I'm always trying to build more software faster by writing less code using fewer people.
Chief Scientist/CSO, First Derivatives FD Labs
The TIM Lecture Series is offered by the Technology Innovation Management (TIM) program at Carleton University in Ottawa, Canada. The lectures provide a forum to promote the transfer of knowledge between university research to technology company executives and entrepreneurs as well as research and development personnel. Readers are encouraged to share related insights or provide feedback on the presentation or the TIM Lecture Series, including recommendations of future speakers.
The second TIM lecture of 2016 was held at Carleton University on March 8th and was presented by Dave Thomas, Chief Scientist/CSO, First Derivatives FD Labs. The lecture focused on the disruptive aspects of "huge persistent memory", in terms of the technology shift it represents, the impact it has on how developers write software programs, and the corresponding business opportunities it brings about.
In this lecture, Thomas emphasized that the enormity of datasets used with "Big Data" demand lighter, query-based programs that allocate as much available memory as possible to the data, rather than the overhead of overly complicated programs.
He began by describing how developers over the years must face or least push back, the "memory wall", which is the limit of overall computer speed imposed by the limits the speed of memory. And, opportunities may arise in the quest to overcome this memory wall, particularly when considering the overall cost of an application, which consists of the costs of hardware and software plus the costs of management. Current downward trends in the cost of hardware mean that investing in hardware is an efficient way to bring down costs.
Recent leaps in the amount of memory that can be put on, for example, an DIMM card or gum stick (e.g., 3.5 TB), have reinforced the notion that storage and memory hierarchy must continue to scale. But, NAND/SSS does have its problems, including the required complexity of the software that runs on it, the slow writing speed relative to the fast reading speed, the loss of data on large writes if there is a power failure, the failure of the NAND memory after many writes, and the security vulnerability associated with need for large persistent storage without encryption.
Announced in August 2015, Intel's Micro 3D XPoint memory is 1000 times faster than NAND, has 1000 times more endurance than NAND, and is 10 times denser than conventional memory (Intel, 2015). However, with the greater memory performance in memory technology, there is a need for built-in data protection features to enable enhanced data security. Thomas explained that Intel non-volatile memory has enhanced data security with:
- power loss data protection: made so you can turn off power and writes will still complete; prevents data loss during unexpected system power loss while writing data (completes all writes in progress, even during power failure)
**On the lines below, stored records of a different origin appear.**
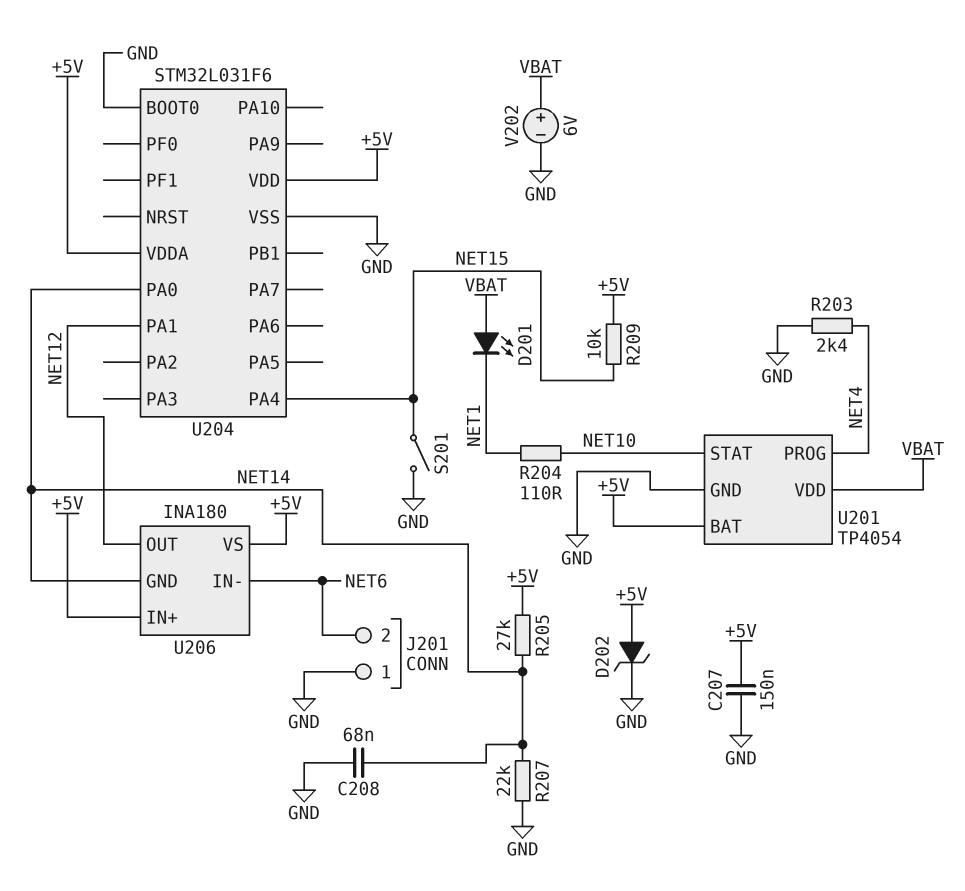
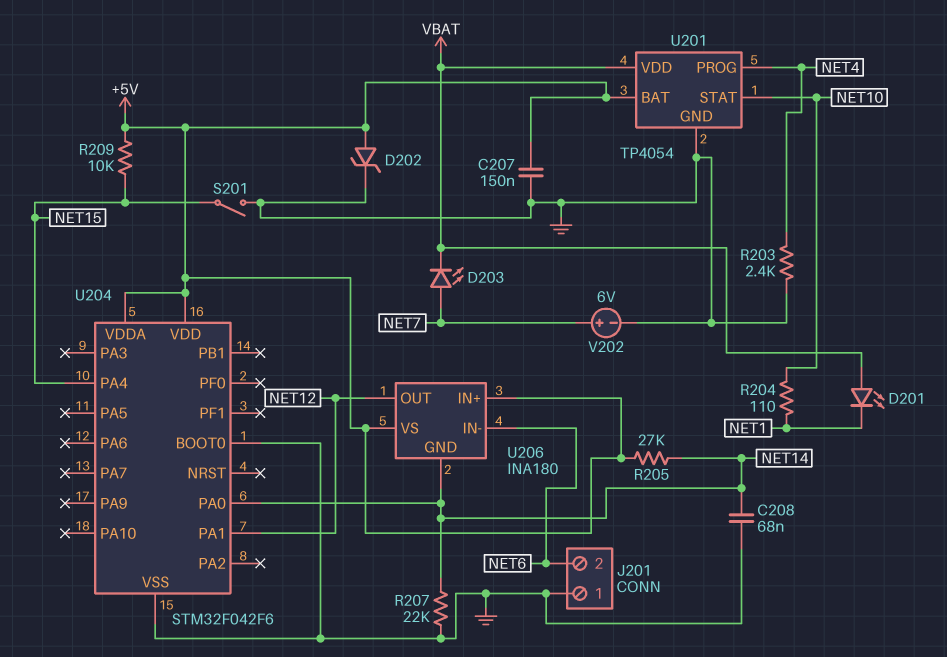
D203: none -> LED (A NET7, K VBAT)
U204: STM32L031F6 -> STM32F042F6
V202: 6V (plus VBAT, minus GND) -> 6V (plus NET7, minus GND)

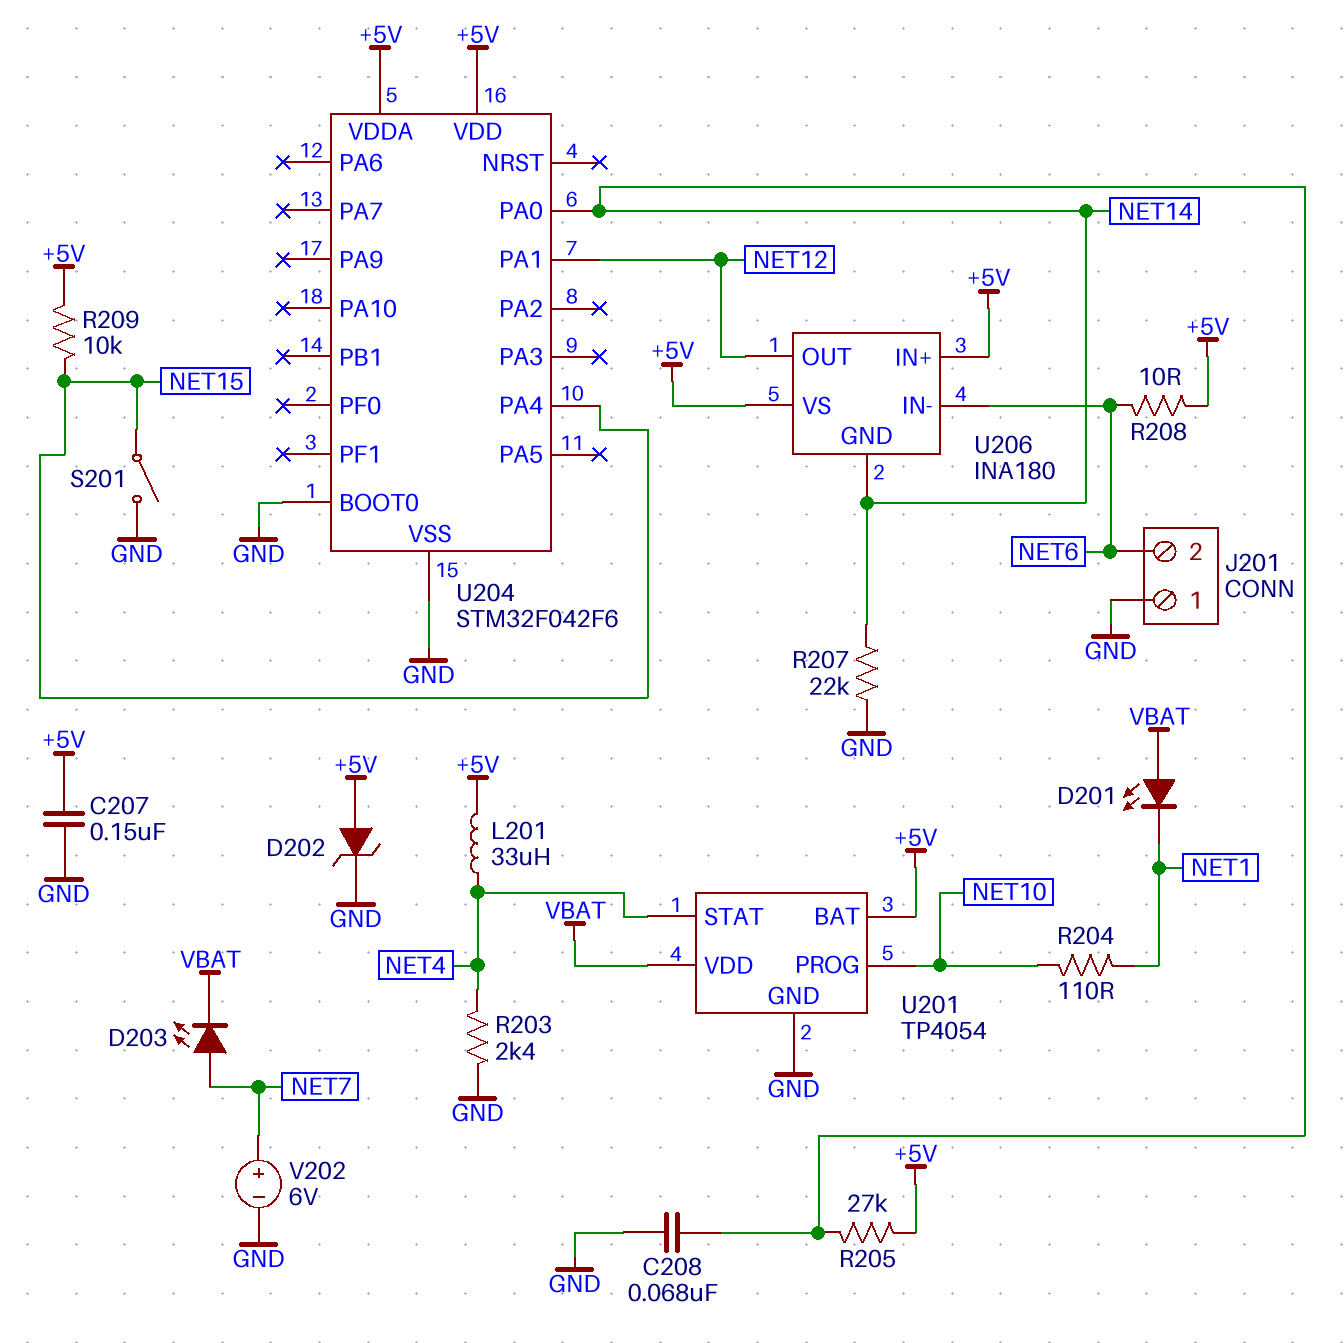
L201: none -> 33uH (+5V, NET4)
R208: none -> 10 (+5V, NET6)
U201 pin PROG: NET4 -> NET10
U201 pin STAT: NET10 -> NET4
- a surplus array of NAND: surplus array of NAND Flash on SSDs furthers drive reliability; provides system protection against individual NAND die failure
- encryption: 328-Bit AES encryption when used with an ATA drive password; provides an additional layer of security
In step with the advances in memory technology, the Storage Networking Industry Association (SNIA) have highlighted a new programming model for non-volatile memory, the NVM Programming Model. This new model takes advantage of memory mapped files to communicate directly with persistent memory instead of using the traditional model, which relies on file systems and disks as intermediary technology. This new, and much simpler, programming model and its associated standard represent a breakthrough in terms of performance and the potential for more interesting applications than were previously possible.
Thomas' own research with the new Intel SSD DC P3700 memory technology found impressive and encouraging performance results against the STAC benchmark, which is used in the financial industry.
The impact on software
The advances in hardware and new programming models have impacts on software, and in particular on the feasibility of using object-oriented techniques. For example, automatic memory management (or "garbage collection") cannot cope in contexts with truly large amounts of data. Unfortunately, current languages, and most current developers, are not yet able to adjust to this new context.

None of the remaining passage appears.